Минутное молчание обескураженных гостей нарушил мелодичный, чуть ниже обычного своего тембра и потому бархатистый голос Ольги Ивинской.
– Боря, – многозначительно произнесла она, и, чуть помедлив, продолжила, с расстановкой, внятно произнося каждое слово: – Слушать тебя – такое счастье. Что еще нужно человеку?
О где ты, шапка-невидимка? Мне хотелось провалиться сквозь землю, залезть под стол от стыда: такие слова – вслух? При всем честном народе? Как она могла?

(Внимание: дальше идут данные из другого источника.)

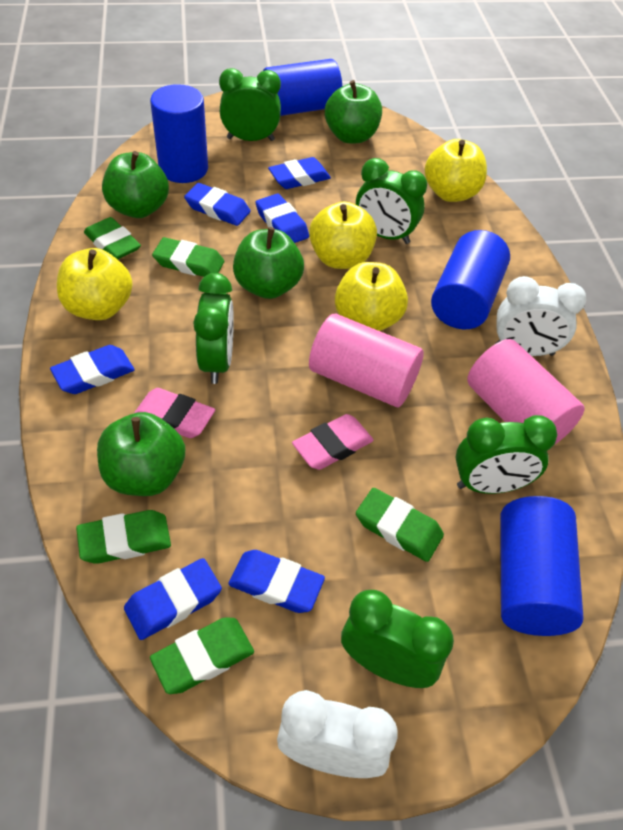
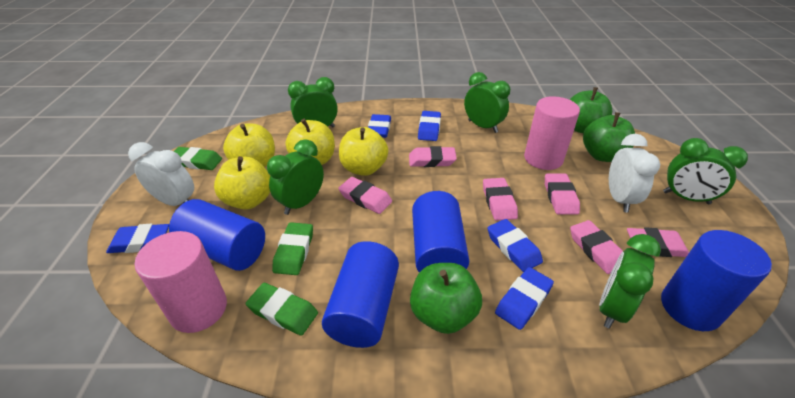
blue eraser: 6 -> 5
green apple: 4 -> 3
green eraser: 5 -> 3
pink eraser: 2 -> 6

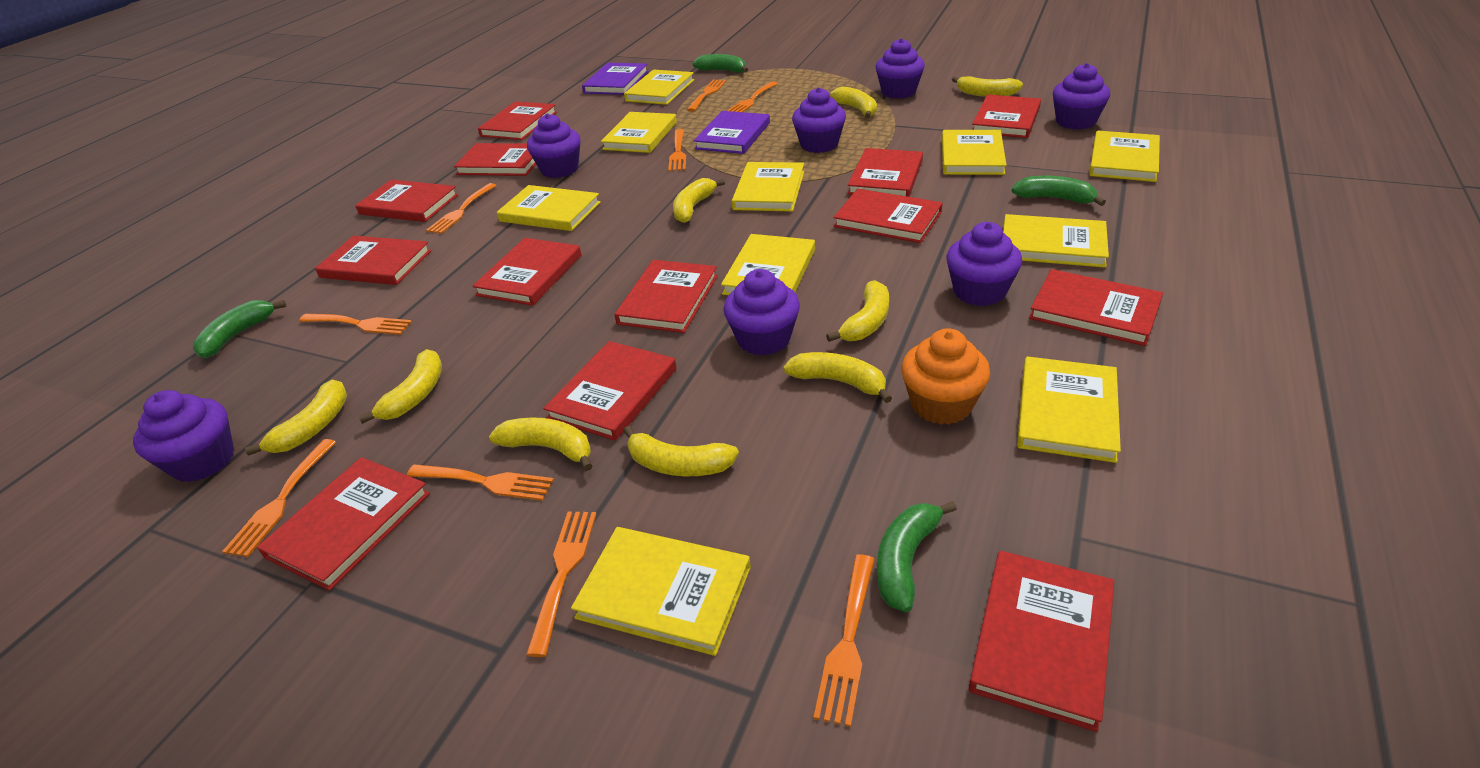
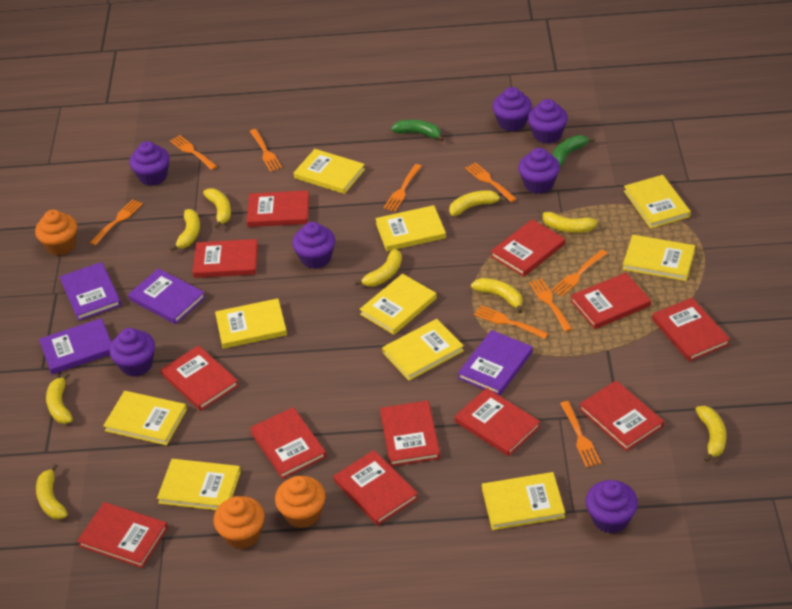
green banana: 4 -> 2
orange cupcake: 1 -> 3
purple book: 2 -> 4
red book: 13 -> 12

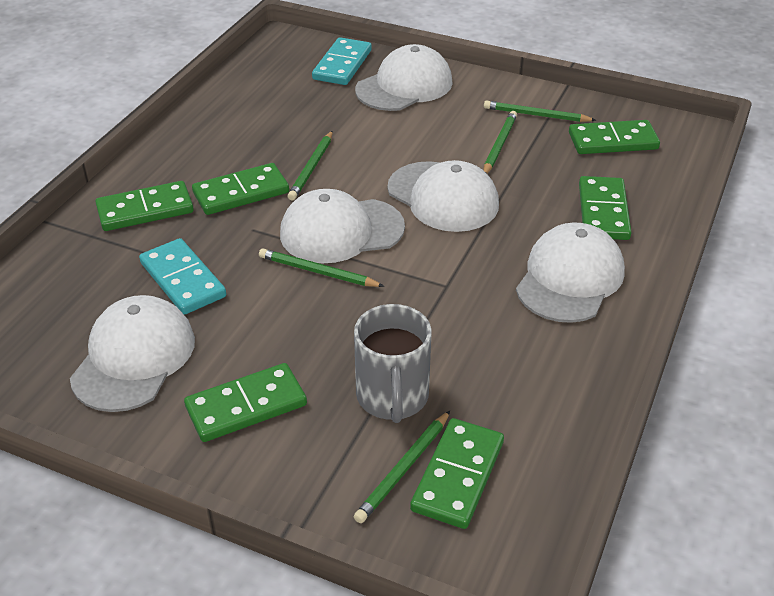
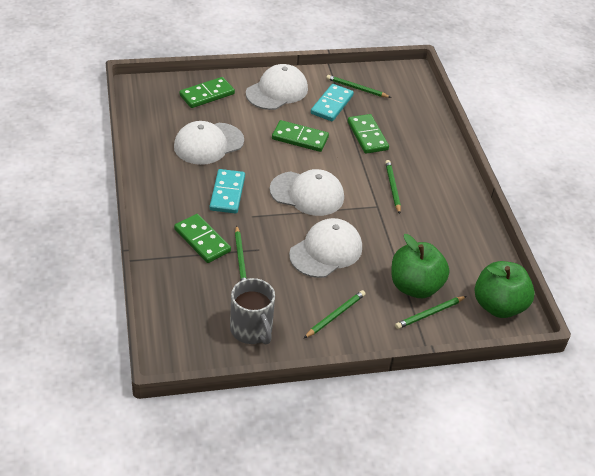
green apple: 0 -> 2
green domino: 6 -> 4
white cap: 5 -> 4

Я искоса взглянула на Пастернака: он оборотился к Ольге Всеволодовне и ласково смотрел на нее; бросила взгляд на гостей – никто под стол лезть не собирался и никакой неловкости не испытывал. В памяти всплыла другая сцена: зрительный зал после “Фауста”, суровое: “Боря, машина ждет, мы задерживаем шофера”, подталкивания и понукания.

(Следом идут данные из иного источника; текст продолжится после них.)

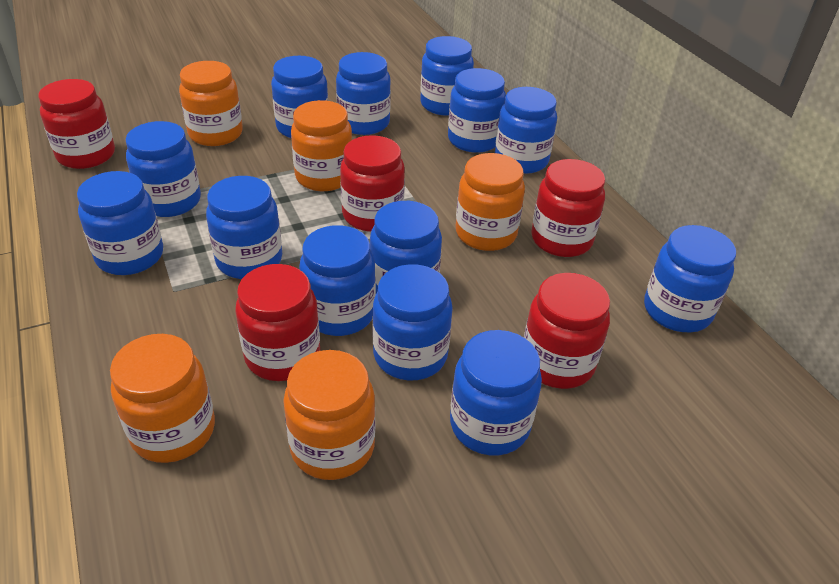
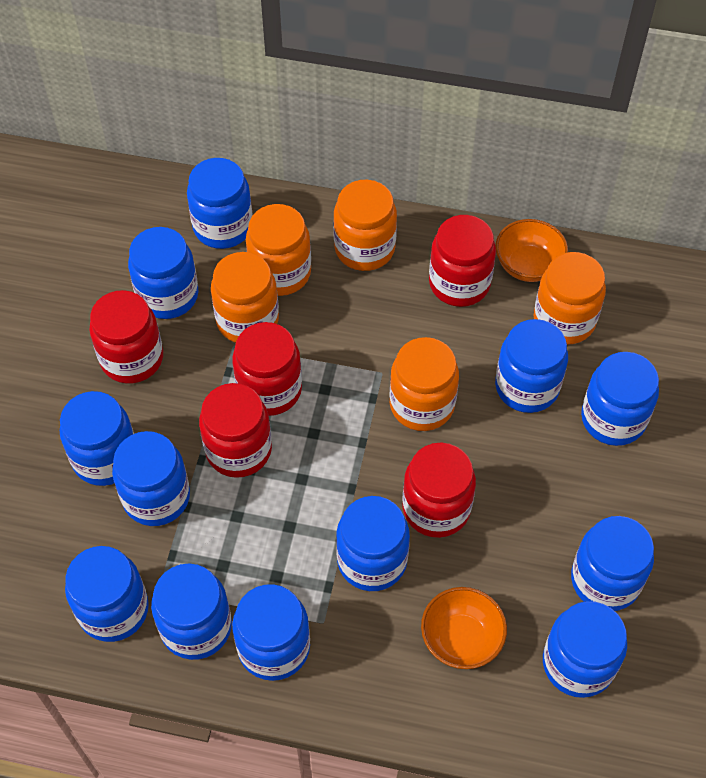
blue jar: 13 -> 12
orange bowl: 0 -> 2

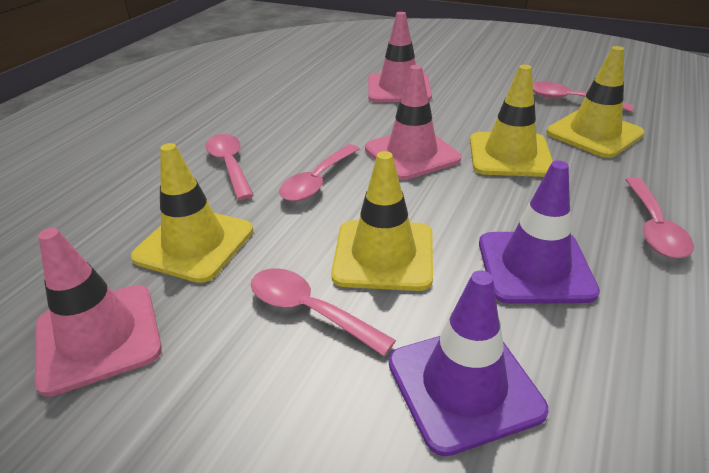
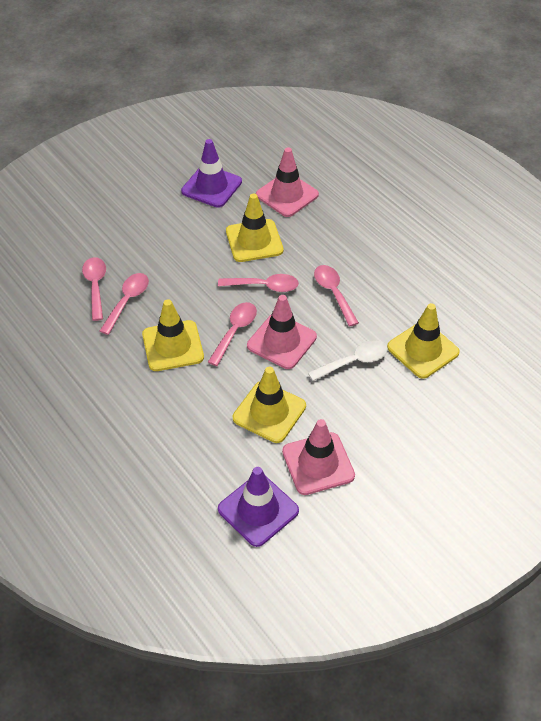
white spoon: 0 -> 1

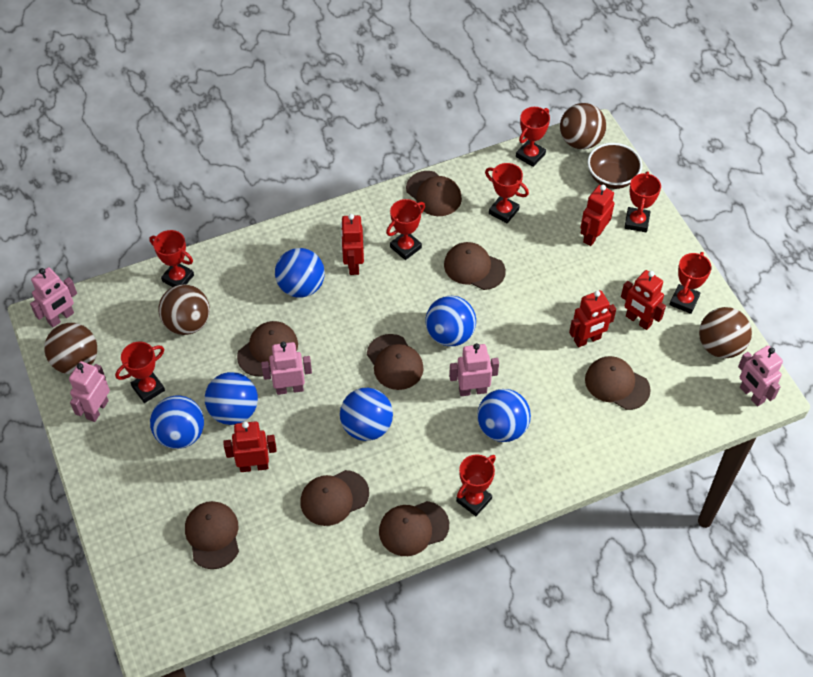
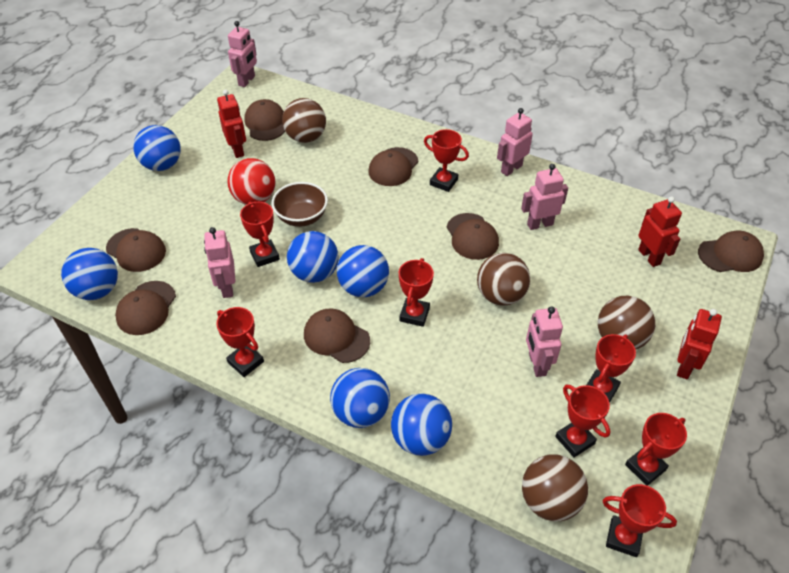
brown cap: 8 -> 7
red ball: 0 -> 1
red robot: 5 -> 3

Быть женщиной – великий шаг
Сводить с ума – геройство.
Нет, эту науку мне никогда не освоить.
Еще за дверью, открывая замок, мы слышали, как в нашей квартире звонит-надрывается телефон. Костя успел подхватить трубку и поманил меня слушать. Это был Пастернак.
– Костя, лицо вашей жены кажется мне знакомым. Я ведь видел ее? Ребенком? В Чистополе? Ее называли тогда… – он запнулся, припоминая. Костя нехотя (он не любил мое детское имя) подсказал:
– Зайка.
– Заяц, – поправил Борис Леонидович.
Дата завтрака у Ольги Ивинской сохранилась в моей записной книжке: 21 марта 1960 года. До кончины Бориса Пастернака оставалось 70 дней.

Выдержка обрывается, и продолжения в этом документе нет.